Thursday, September 8, 2011

Awesome 'awk' : variables and conditions

I was working on generating some graphs for my research work and one of the data I needed to collect was from 'tcpdump' output. I had collected all the TCP requests between two simulated VMs using 'tcpdump' where one VM was running LAMP server and other was generating requests to the server. The output of the dump was like below.
18:04:02.898609 IP > 
18:04:02.898636 IP > 
18:04:03.121414 IP > 
18:04:03.121439 IP > 
From that I needed to collect traffic (number of TCP packets per minute) between server and client. Each line was using same format that has time stamp at the start. The challange was to count the number of TCP packet received/sent by the server in a minute. Ofcourse it can be done in python by reading the file, and iterate over each line, split the line data to get the current time and increment the counter for that minute. But I thought that python is an overkill for this simple task. So I decided to use awesome 'awk'.

awk '
BEGIN {print "Time, Requests"; hr=0; min=-1; count=0} \
   { split($1,a,":"); \
     if (a[2] != min) {\
        if(min >=0) {print hr ":" min ", " count;} \
       min=a[2]; count=0; hr=a[1] \
     } \
     count++; \
   } \
' $1

Within couple of minutes I came up with above bash script that uses variables within awk to store data over multiple lines and print the output at every minute interval using condition statements.

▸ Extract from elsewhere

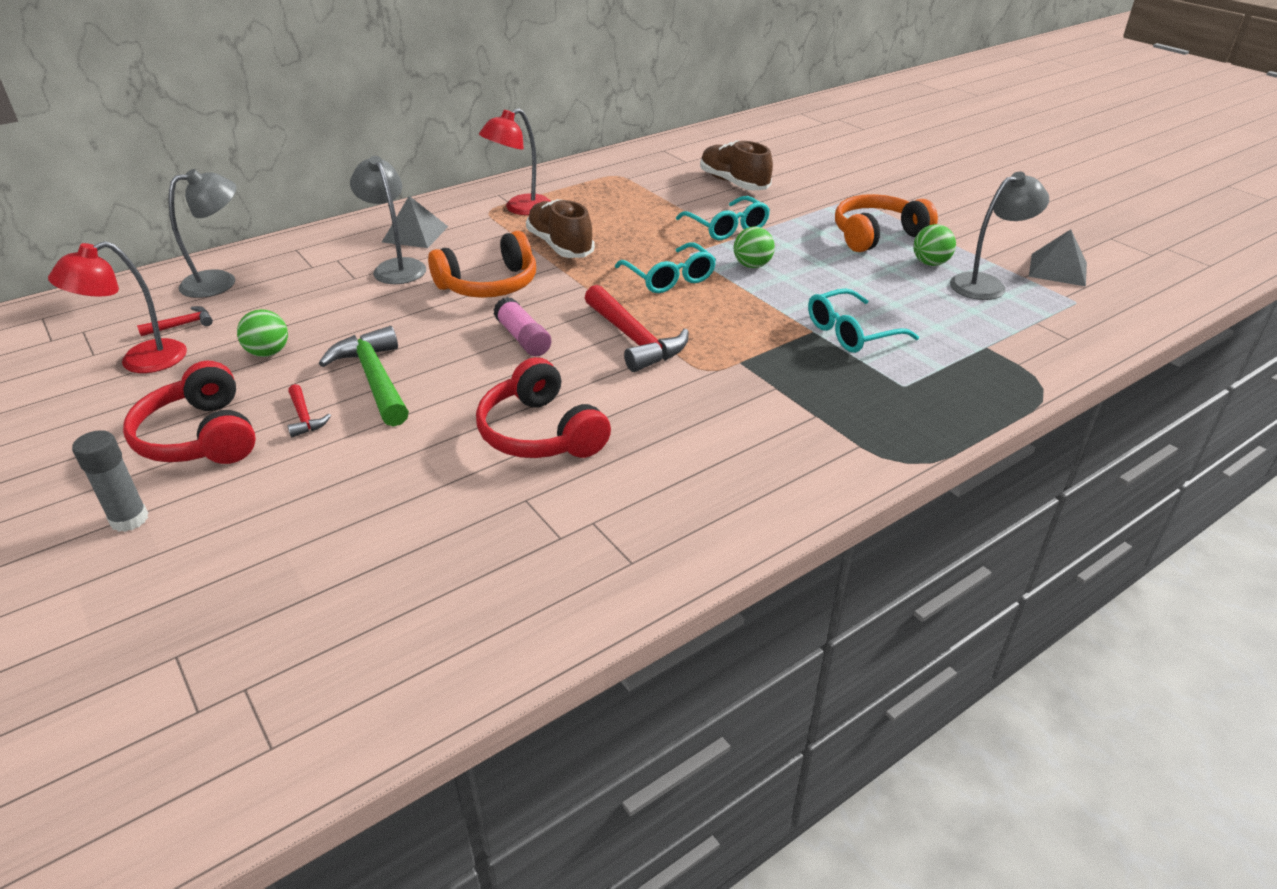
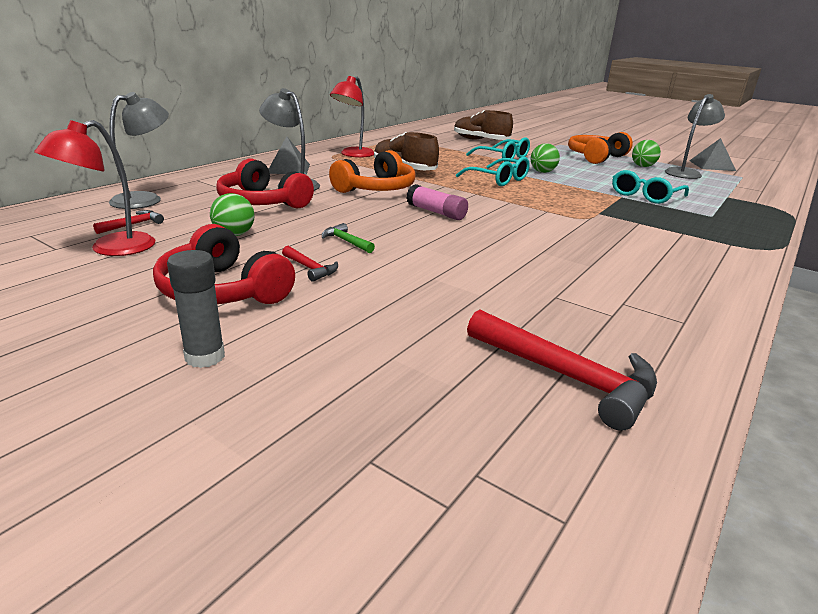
camera: 20 degrees left, 10 degrees down
(374, 379) = (346, 241): green hammer -> green hammer, size x0.49
(540, 433) = (516, 258): red headphones -> red headphones (262, 202)
(634, 339) = (515, 207): red hammer -> red hammer (568, 377)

The code shows how easy it is to declare and initialize variables in 'BEGIN' statement. Also by using conditional if statement you can easily manipulate the output of your script. Next time when you run into similar task that requires some basic calculation from text files, let the 'awk' be your swiss knife.

Bonus: If you are using 'awk' in a bash script and want to pass a variable to 'awk' then use -v command line option to declare and initialize a variable and use it within your 'awk' script.